Inizialmente il Libano era riuscito a evitare un alto numero di contagi, e il conseguente e realistico collasso del sistema sanitario, scegliendo di chiudere le attività e le scuole e imponendo severe restrizioni. All’inizio di maggio, per cercare di far ripartire l’economia – il debito pubblico è pari a circa 77 miliardi di euro, corrispondente al 150 per cento del prodotto interno lordo, e i flussi delle entrate necessarie per finanziare la spesa pubblica si erano notevolmente ridotti – il governo aveva revocato le restrizioni, decidendo anche, a giugno, di riaprire l’aeroporto di Beirut. Finora, secondo i dati della Johns Hopkins University, nel paese risultano più di 9 mila casi da coronavirus e 105 morti.

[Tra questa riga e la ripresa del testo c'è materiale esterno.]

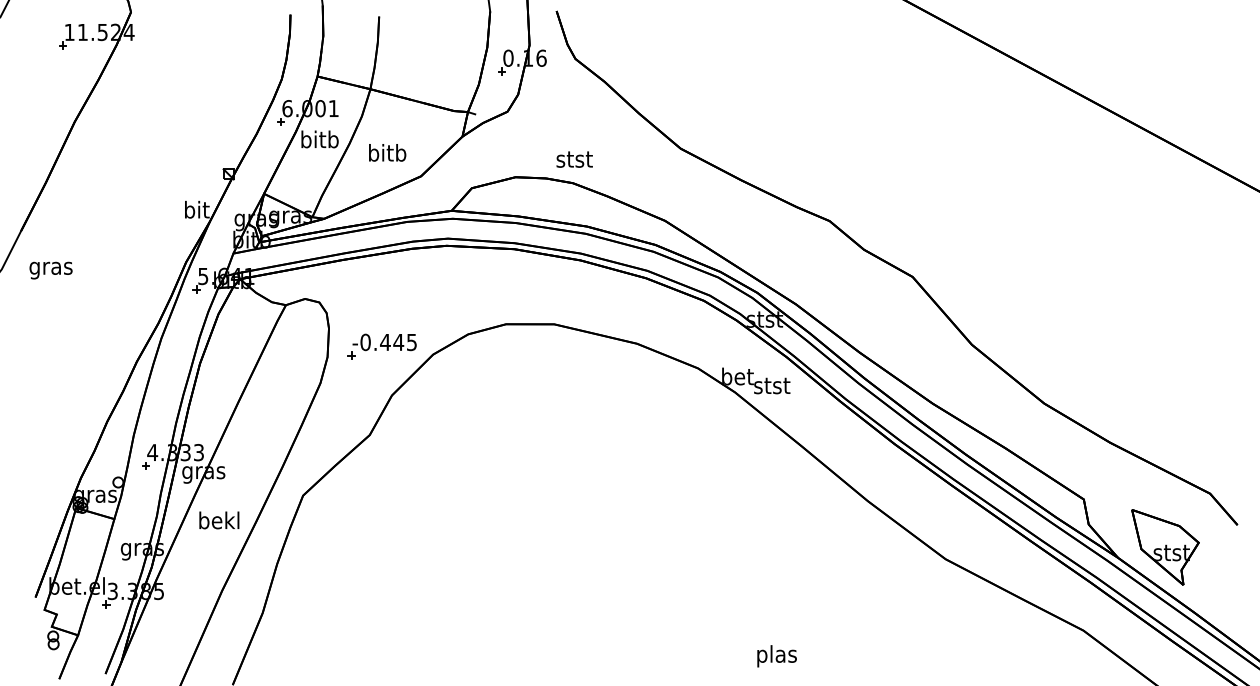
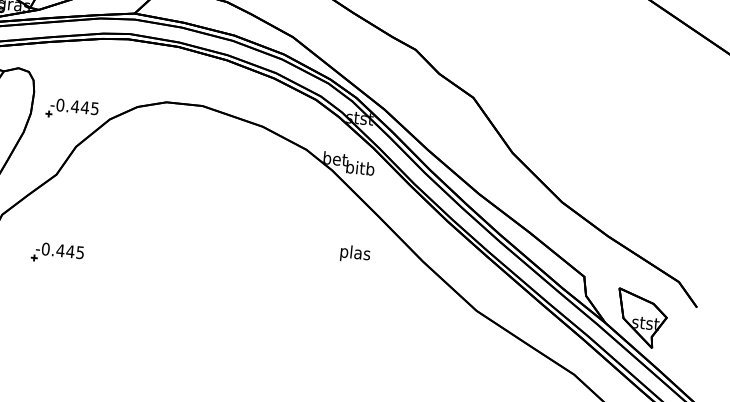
text: (771, 385) -> (359, 168), stst -> bitb
part: (381, 539) -> (57, 253), added
text: (776, 656) -> (354, 254), moved

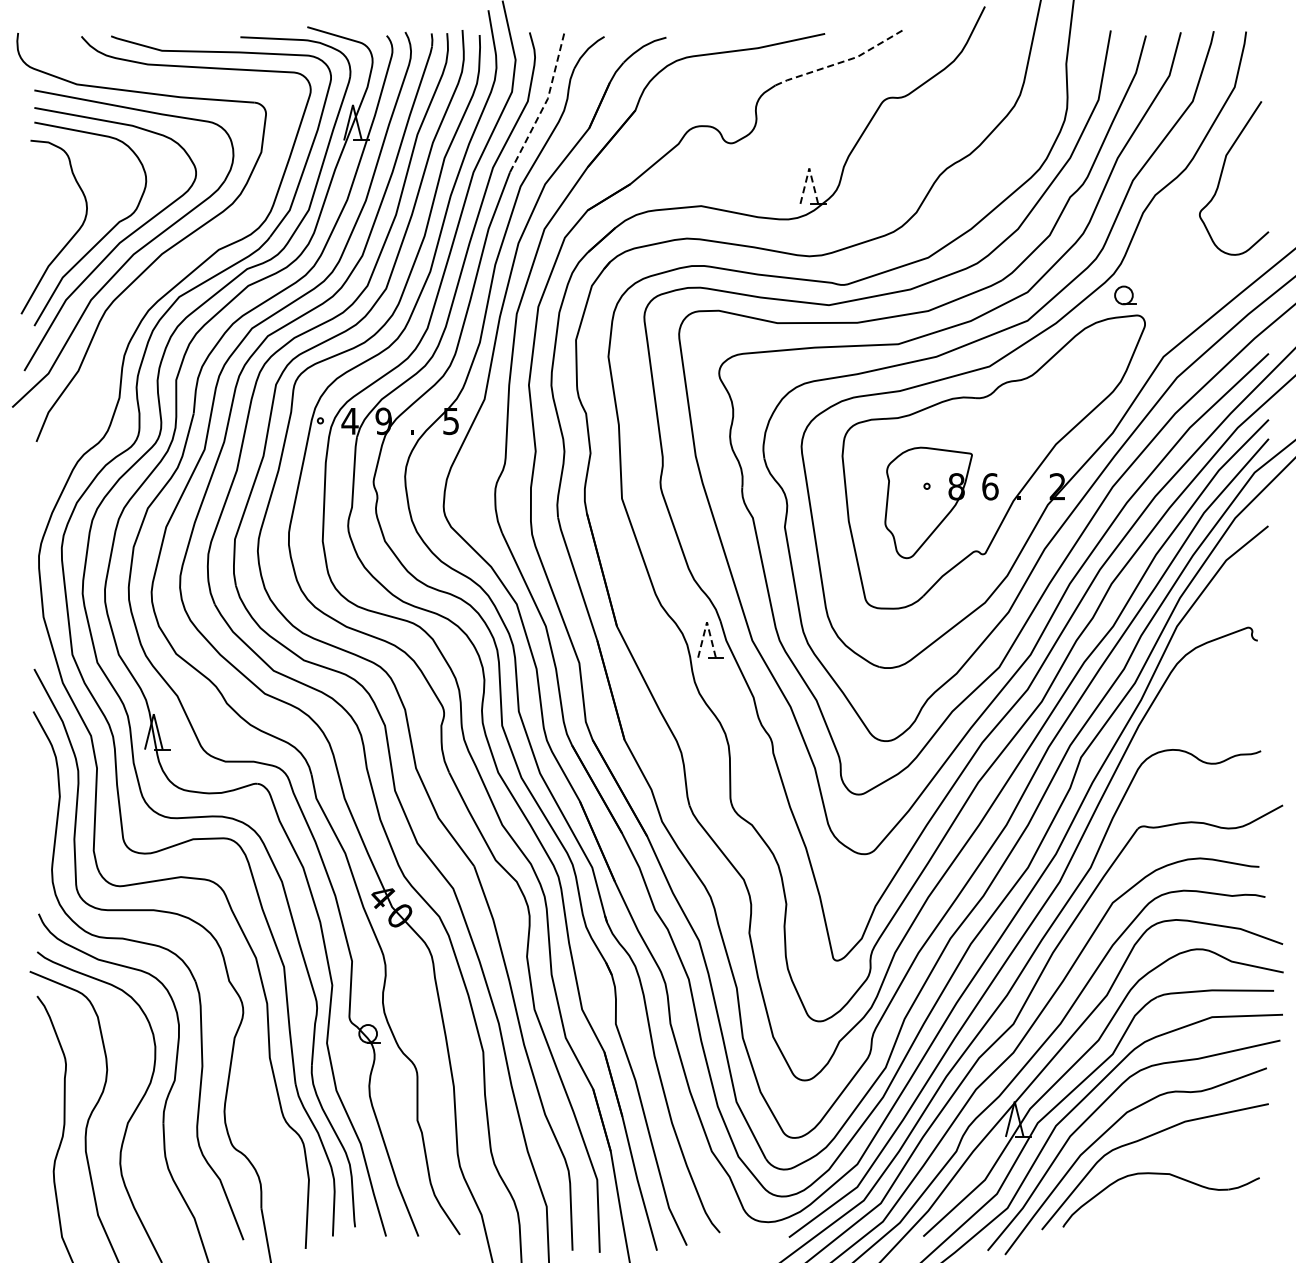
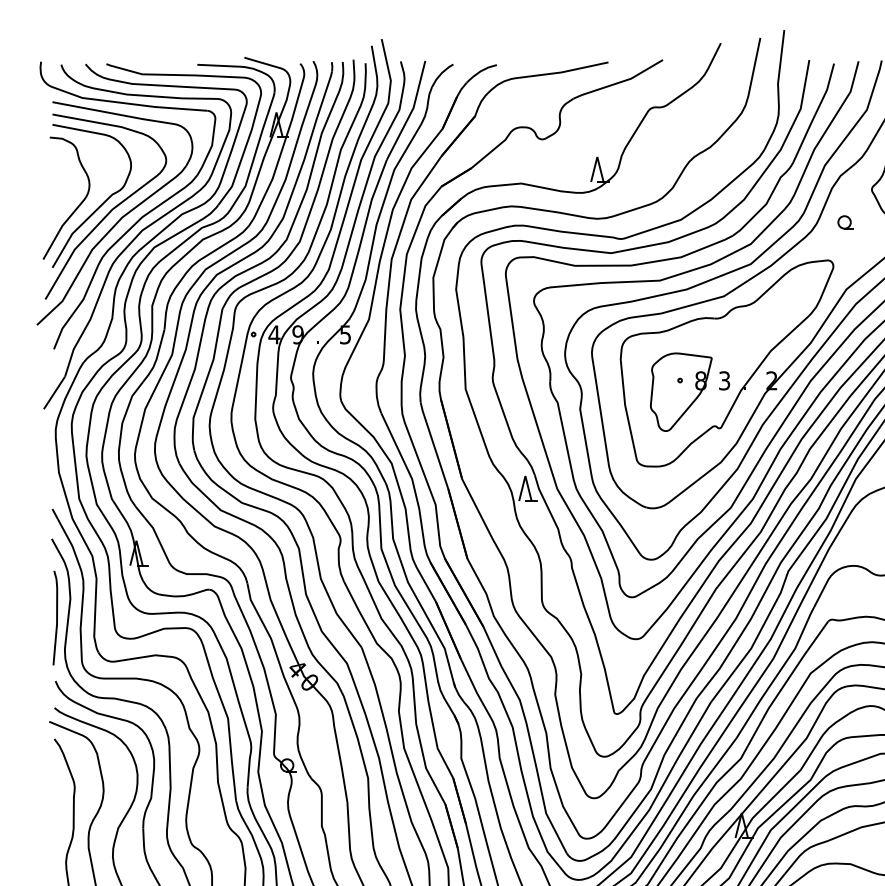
line: (841, 62) -> (619, 82), dashed -> solid
line: (545, 103) -> (411, 111), dashed -> solid
line: (809, 168) -> (597, 157), dashed -> solid
part: (155, 281) -> (137, 236), added
part: (1125, 295) -> (845, 222), moved
text: (990, 486) -> (724, 380), 6 -> 3
line: (707, 622) -> (525, 476), dashed -> solid
line: (40, 824) -> (56, 618), added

Il ministro della Sanità del governo provvisorio, Hamad Hasan, ha detto ieri che è stato «dichiarato lo stato di allerta generale» nel paese, e che c’è bisogno «di prendere una decisione coraggiosa: chiudere per due settimane». La fiducia nel governo è però a un livello molto basso, e potrebbe essere difficile per le autorità persuadere le persone a rispettare nuovi limiti e restrizioni. Nel frattempo lo stato di emergenza proclamato nella capitale dopo l’esplosione è stato prolungato fino al prossimo 18 settembre, secondo quanto riportato dai quotidiani locali. Lo stato di emergenza dà al «potere militare» l’autorità su tutte le altre forze di sicurezza del paese con l’obiettivo di mantenere l’ordine per le strade.